Chereads / He's My Love Hero / Chapter 9 - Pertandingan Basket

Chapter 9 - Pertandingan Basket

Di tempat pertandingan, Meysa benar datang, bersama dengan Bima juga.

"Lan, lihat gue bawa siapa!" teriak Edo.

Cowok itu menoleh, melukis senyum sinis. Semangatnya membara, tekad dalam hati ingin dia buktikan, di depan Meysa. Aslan tampak mempesona, jeritan cewek-cewek yang datang memberinya semangat mulai bergemuruh.

"Norak banget sih, mereka semua," cetus Meysa.

"Biasalah, Aslan 'kan punya banyak penggemar," sahut Tama.

"Dihh!"

Skor yang mereka dapat, berhasil menyalip sekolah lawan di detik-detik terakhir, dan akhirnya tim Aslan yang menang. Meldy dan kedua temannya berlari memasuki lapangan hendak memeluk Aslan, tapi dihadangi oleh teman-teman geng cowok.

Mereka mengangkat tubuh Aslan, menjujungnya sebagai bentuk kebanggaan.

"Ini baru ketua tim kita," ujar guru olahraga.

"Makasih Pak, semua ini juga berkat bimbingan dari Bapak," jawabnya.

"Kamu memang hebat Aslan, saya tunggu di mobil kita bawa pulang piala kejuaraan."

Saat semua orang berbondong-bondong keluar dari tempat itu, Meysa mendekat, hanya untuk mengucapkan selamat, setelah itu dia akan pergi.

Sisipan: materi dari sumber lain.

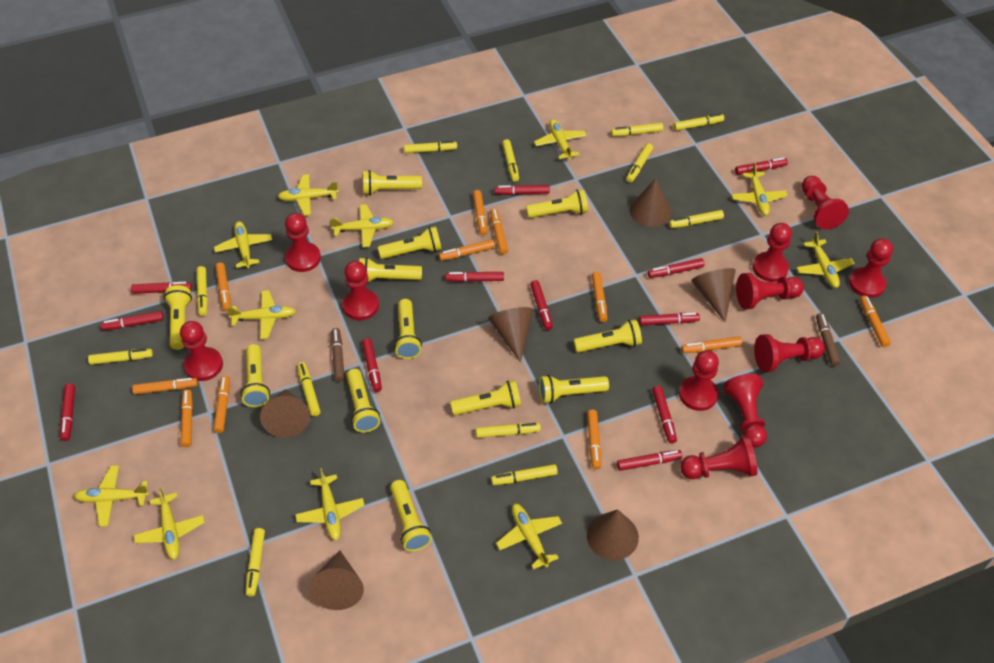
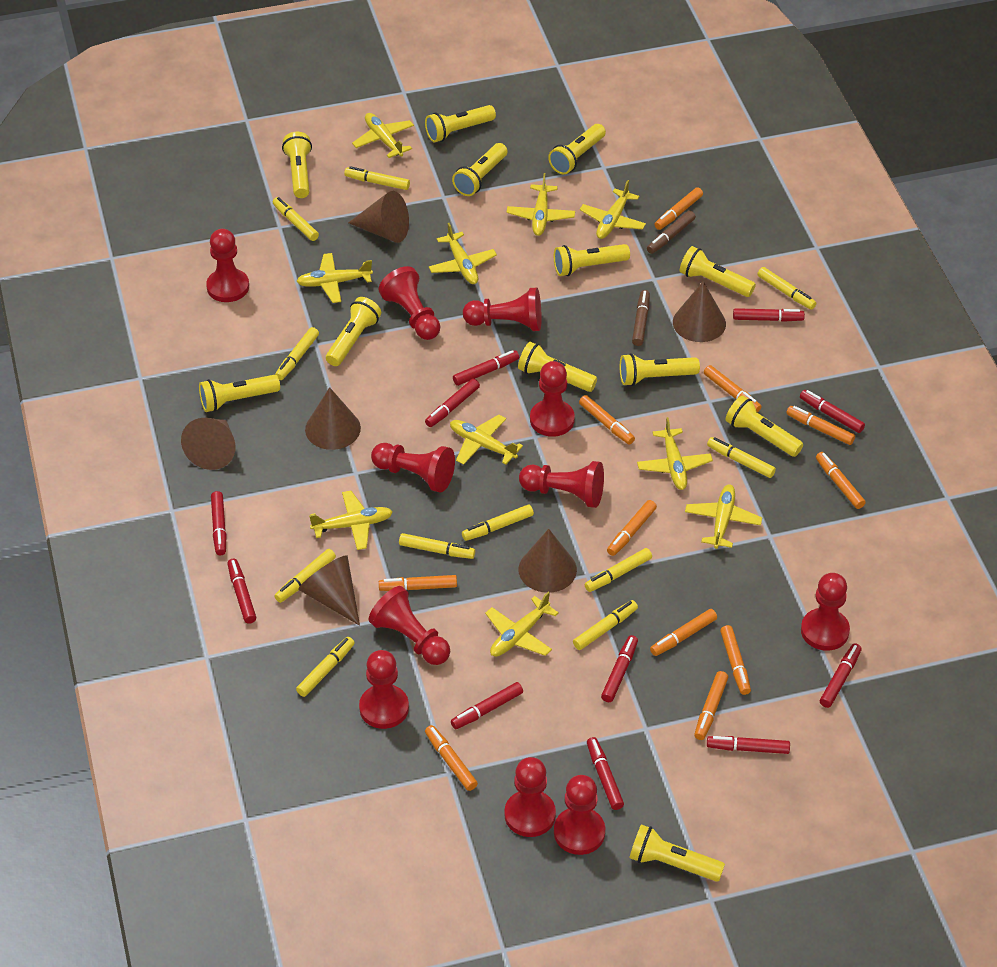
red marker: 12 -> 11
yellow marker: 12 -> 11
yellow plane: 11 -> 10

"Mey, gue tunggu di luar aja ya," pamit Bima.

"Thanks, Bim."

Aslan sama sekali tak melihat ke arahnya dan bahkan lebih fokus mengikat tali sepatunya yang lepas.

"Congrats buat Lo," ucapnya mengulurkan tangan.

Tapi tak mendapat respon apapun, membuat Meysa kembali menariknya.

"Lo masih marah? Gak apa kalau gitu, gue pamit."

"Tunggu." Tangannya ditahan oleh cowok itu.

"Makasih, udah mau datang meski gue yakin Lo dipaksa sama anak-anak," ucapnya.

Meysa tak bisa menolak, karena semua itu benar.

"Gue juga mau minta maaf, buat masalah tadi ...."

"Gak perlu, setidaknya gue udah tahu. Gue gak marah sama Lo." Cowok itu hendak pergi, setelah menepuk pundak Meysa.

Sebatang coklat dia sodorkan, untuk Aslan.

"Terima." Lantas malah dia yang terlebih dulu pergi.

Aslan tersipu, memasukkan itu ke dalam sakunya. Melompat dan berlari keluar menyusul yang lain.

"Traktiran nih," ujar Tama menyambut kedatangannya.

"Pastinya."

"Eh, tunggu deh, kalau dilihat dari mukanya yang berseri-seri kayaknya bukan cuma karena menang pertandingan ini," sahut Edo mulai menggoda.

"Jelas, ayang datang!" sahutan itu membuat semua tertawa.

"Diem gak! Batalin nih, makannya," ancam Aslan.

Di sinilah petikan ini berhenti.